Comic book artists are not doing themselves or their fans any favors by continuing to draw women like that. It only reinforces the stereotype that they only have vague notions of what women look like bolstered by a whole lotta fantasizing.
The cartoonists who draw women that way do so because they are emotionally and intellectually arrested in development. No great insight there, but I feel it should be pointed out. They don’t represent the mainstream of comic book artists any more than Barry or Bill Muldron or Steve Lieber, however; they represent a well-propagated and self-reinforcing pathology within a particular genre of the industry. I agree that they do the rest of us a disservice, but only because folks like McGrath can’t be bothered to look beyond stereotypes. It’s an easy dismissal: “They’re all a buncha lonely, wanking social misfit overgrown adolescents, so why read ’em?” Then the grotesque misogyny Bill Muldron indicated pops up as to reinforce the notion. Does it matter that we know plenty of male cartoonists who know how to draw a proper female nude? That most of us draw women as individuals, with the same variety in body type as found in men? Yes and no: McGrath won’t notice, even with Jaime Hernandez staring him in the face; but it matters to artists and readers who actually care. Over the long run, we may never completely discourage the production of such regressive imagery; but we might overwhelm it.
“McGrath wouldn’t notice, even with Jaime Hernandez staring him in the face…”
Well, from the article, McGrath seems to think LOVE AND ROCKETS was purely an ’80s phenomenon. He also thinks Daniel Clowes was “discovered” by Art Spiegelman. I think errors like these, plus the stuff Kip mentioned, are just signs that the guy didn’t really know crap about the field, took a crash course and tried to go from zero to sixty in a few months.
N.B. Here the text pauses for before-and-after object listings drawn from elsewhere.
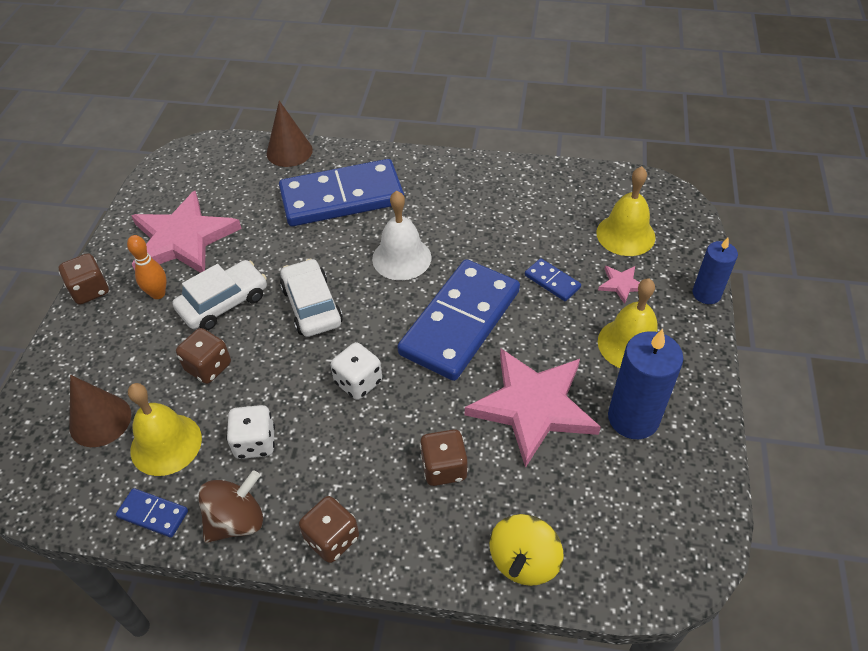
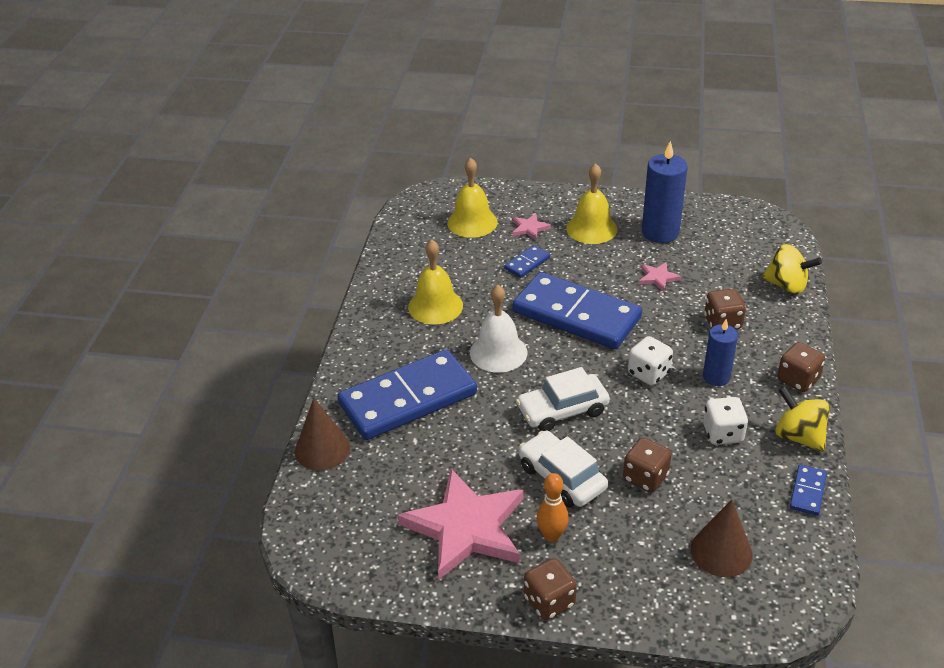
camera: 90 degrees left, 10 degrees down
(166, 444) = (737, 495): yellow bell -> yellow bell (435, 306)
(236, 521) = (798, 436): brown spinning top -> yellow spinning top
(342, 197) = (408, 399): blue domino -> blue domino turned 75 degrees clockwise
(533, 406) = (658, 277): pink star -> pink star, size x0.41
(706, 294) = (538, 190): blue candle -> blue candle (716, 377)

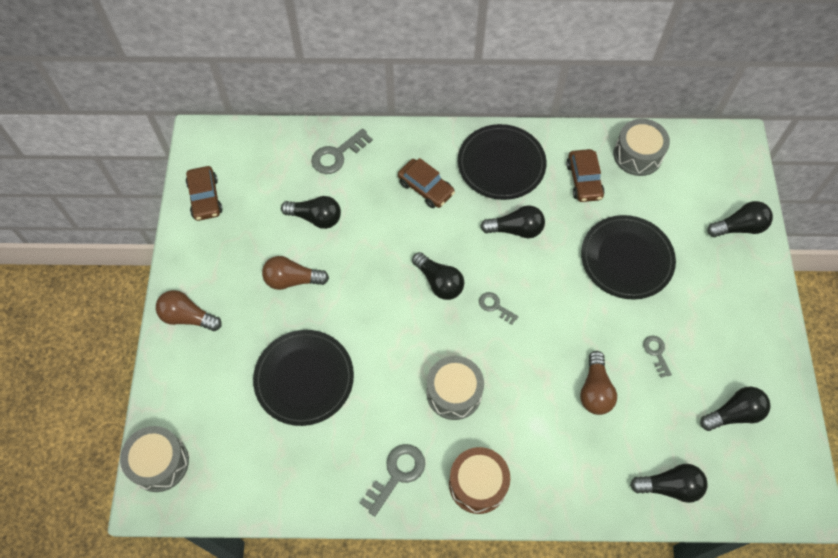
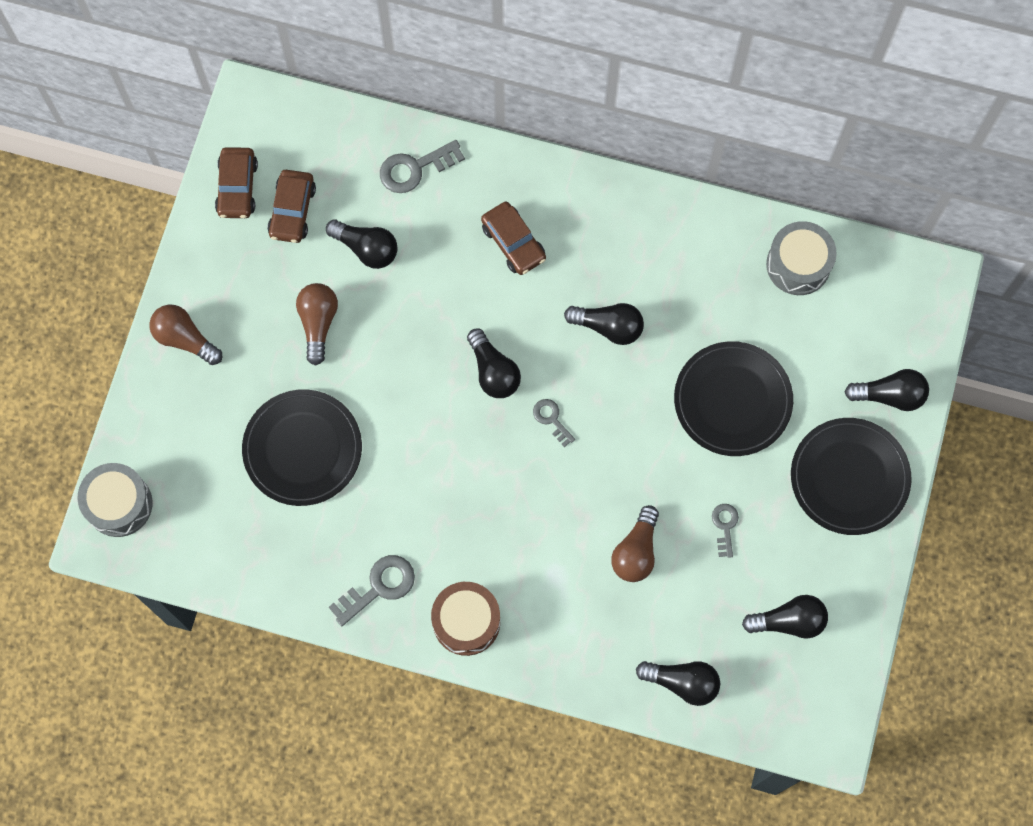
camera: 15 degrees right, 10 degrees up
(292, 280) = (318, 323): brown light bulb -> brown light bulb turned 75 degrees clockwise
(454, 393) = (471, 511): grey drum -> none
(501, 164) = (618, 233): black plate -> black plate (849, 477)
(584, 180) = (716, 282): brown car -> brown car (292, 211)

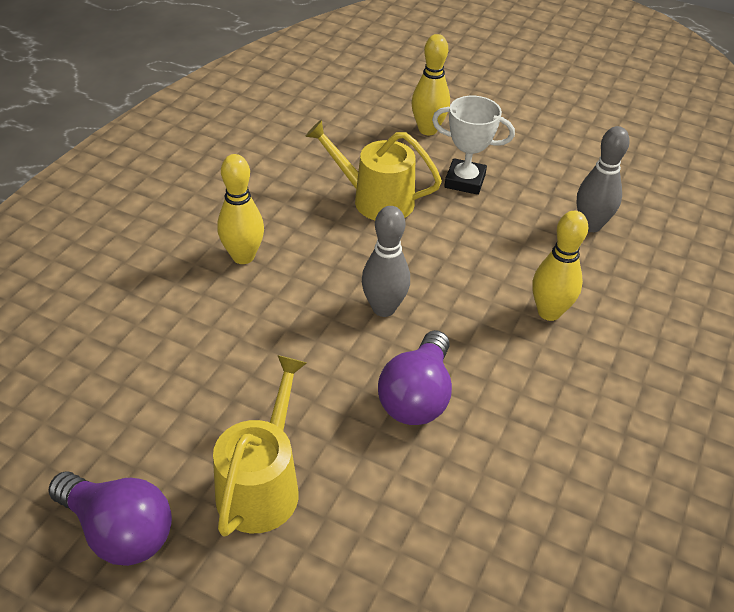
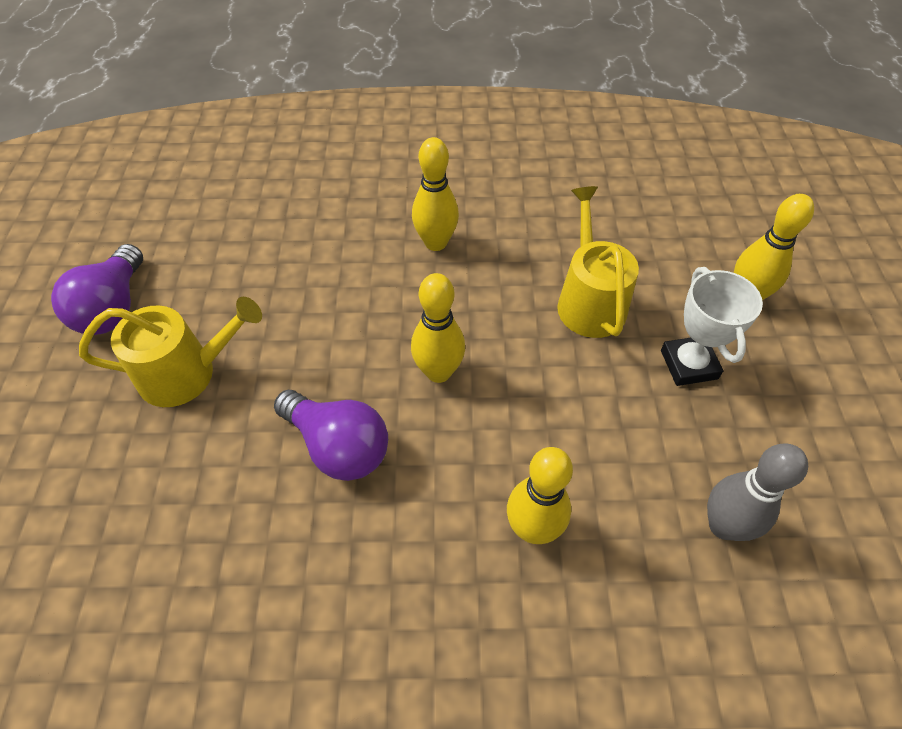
camera: 65 degrees right, 10 degrees up
(383, 308) = (438, 372): grey bowling pin -> yellow bowling pin
(417, 396) = (338, 446): purple light bulb -> purple light bulb turned 135 degrees counterclockwise

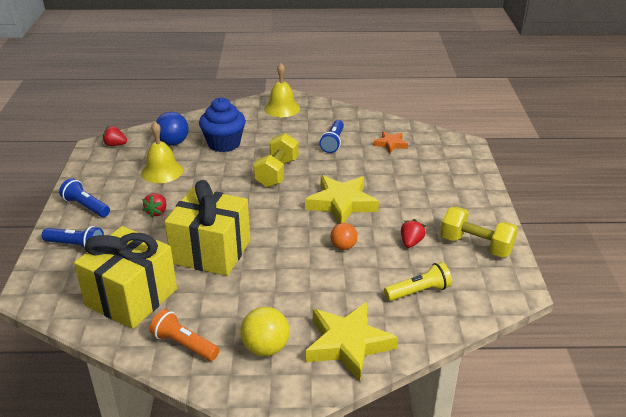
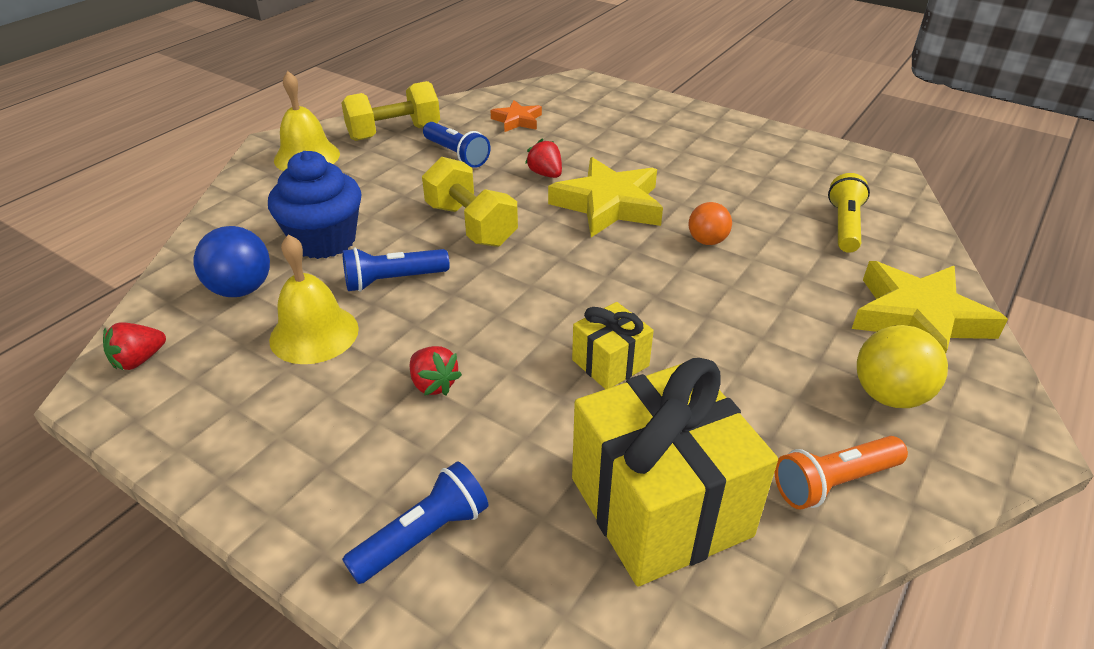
camera: 55 degrees left, 5 degrees up
(86, 206) = (302, 475): blue flashlight -> blue flashlight (393, 280)
(211, 252) = (610, 363): yellow gift -> yellow gift, size x0.49
(411, 242) = (742, 191): red strawberry -> red strawberry (545, 174)
(476, 245) = (785, 156): yellow dumbbell -> yellow dumbbell (394, 133)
Is it still a better article than the average ZPCAJFKAM (Zap! Pow! Comics Aren’t Just for Kids Any More) story? Sure, but I don’t share Amp’s gratitude that “the author seems to know about and like comics”; he obviously likes them, but I think he clearly did most of his research at the last minute, and that’s almost more insulting than the condescension in the last paragraph. When publications like the Times cover other fields, you’d generally expect them to assign a writer who knows the territory way better than this. But aside from Calvin Reid at Publishers Weekly, and whatshisname who does the comics column at Time.com, that doesn’t happen with comics. This article is still a ZPCAJFKAM, but a lot longer and with better quotes.